Addressing investors and analysts this morning, Sir Martin was clear that not even the bulletproof TV market, gets out of this lightly: "Pressure on traditional media is not just confined now to newspapers and magazines but also free-to-air television. We do about 40 countries' TV audience measurement. There’s degradation."
"The big switches that are still to come newspapers and magazines, pressures will continue they will not go away. The Bezos Washington post transaction will be very interesting to see what happens at what we call the Washington Kindle," he says, referring to Amazon boss Jeff Bezos' acquisition of the Washington Post.
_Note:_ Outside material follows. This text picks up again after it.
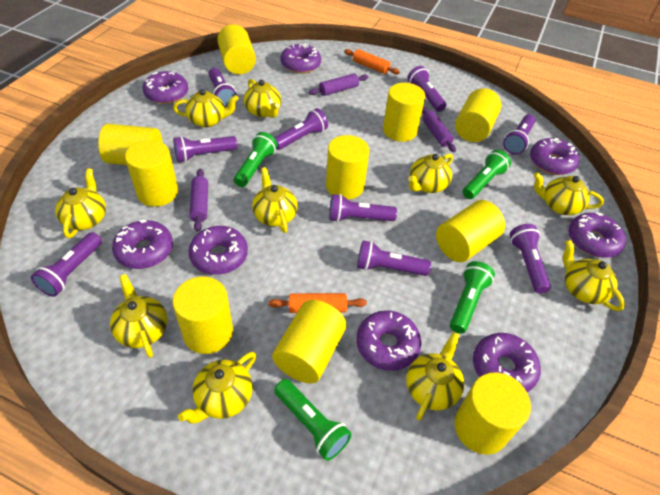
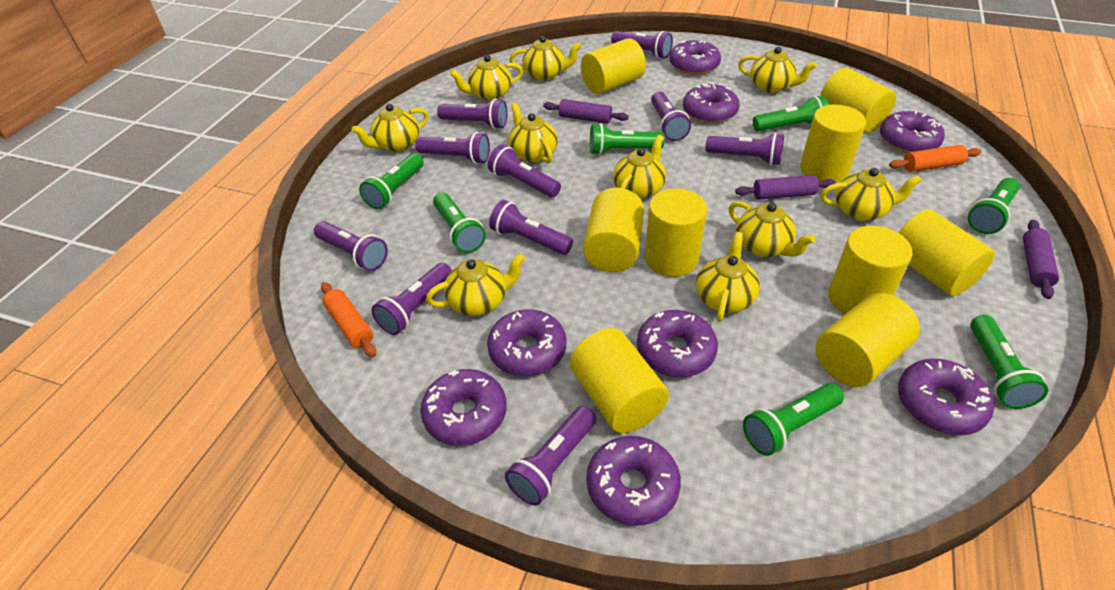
green flashlight: 4 -> 7
purple flashlight: 9 -> 10
yellow cylinder: 10 -> 9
"In the absence of him finding some brilliant solution to 'analogue dimes, digital pennies' these trends are going to continue. That’s still a $20 billion opportunity in the US."
Sir Martin was presenting the company's impressive first half figures this morning, which showed a rebound for the struggling UK advertising economy, with UK sales rising 3.7 percent in Q2, against a backdrop of falls in Western Europe.
Sir Martin Sorrell's company increased pre-tax profits by 19 percent in the first half of 2013 to £427 million, with revenues seven percent higher at £5.3 billion, 32 percent of which is from digital media.
But the strong trends at WPP continue and they affect the entire media jungle:
(1) investment in emerging and fast-moving global markets
(2) the transition from traditional to digital media and
(3) the increased use of automation and data-driven advertising techniques.
Emerging markets, emerging technologies
Here's WPP today, with new markets making up 30 percent of revenue and new media 34 percent - meeting the company's own ambitious long-term targets in both areas.
And here's what Sir Martin wants that mix to look like by 2018. It's worth asking whether the rest of the consumer-facing, advertising-driven media economy in the west is advancing into these areas with anything like the same urgency.
On the growth of programmatic trading, Sir Martin says: "[We have] Invested in all our businesses in digital through training recruitment acquisitions, build our specialist expertise with web development, with demand side platforms, with mobile, search, social... and established a proprietary platform, basically Xaxis."
He adds that despite the benefits of improved first party data from media owners, WPP's programmatic efforts are "going to be doing more direct. It Gives us an opportunity to invest and control data for WPP and client benefit."
The emerging markets strategy is crucial. WPP bought, in whole or part, 26 business in fast-moving economies in H1, raising overall revenue by 3.1 percent and adding to the 122 it bought during 2007-2012 (see our detailed data analysis on this).
WPP is mastering the art of buying innovative companies at the cutting edge of interactive marketing, data management and PR.
Sir Martin isn't overly concerned about Publicis Omnicom Group (POG) knocking WPP off its perch as the biggest advertising holding group, pointing out that his group was the winner in terms of market reaction. He says: "We believe a post-POG world presents us and other competitors, as a result, with enhanced opportunities and is at worst neutral and at best highly positive, resulting in further consolidation and concentration"
Re-hashing one of this favourite slides - borrowed from KCPB's Mary Meeker - Sir Martin again asserted that advertisers spend too much on print and not enough on digital and mobile platforms.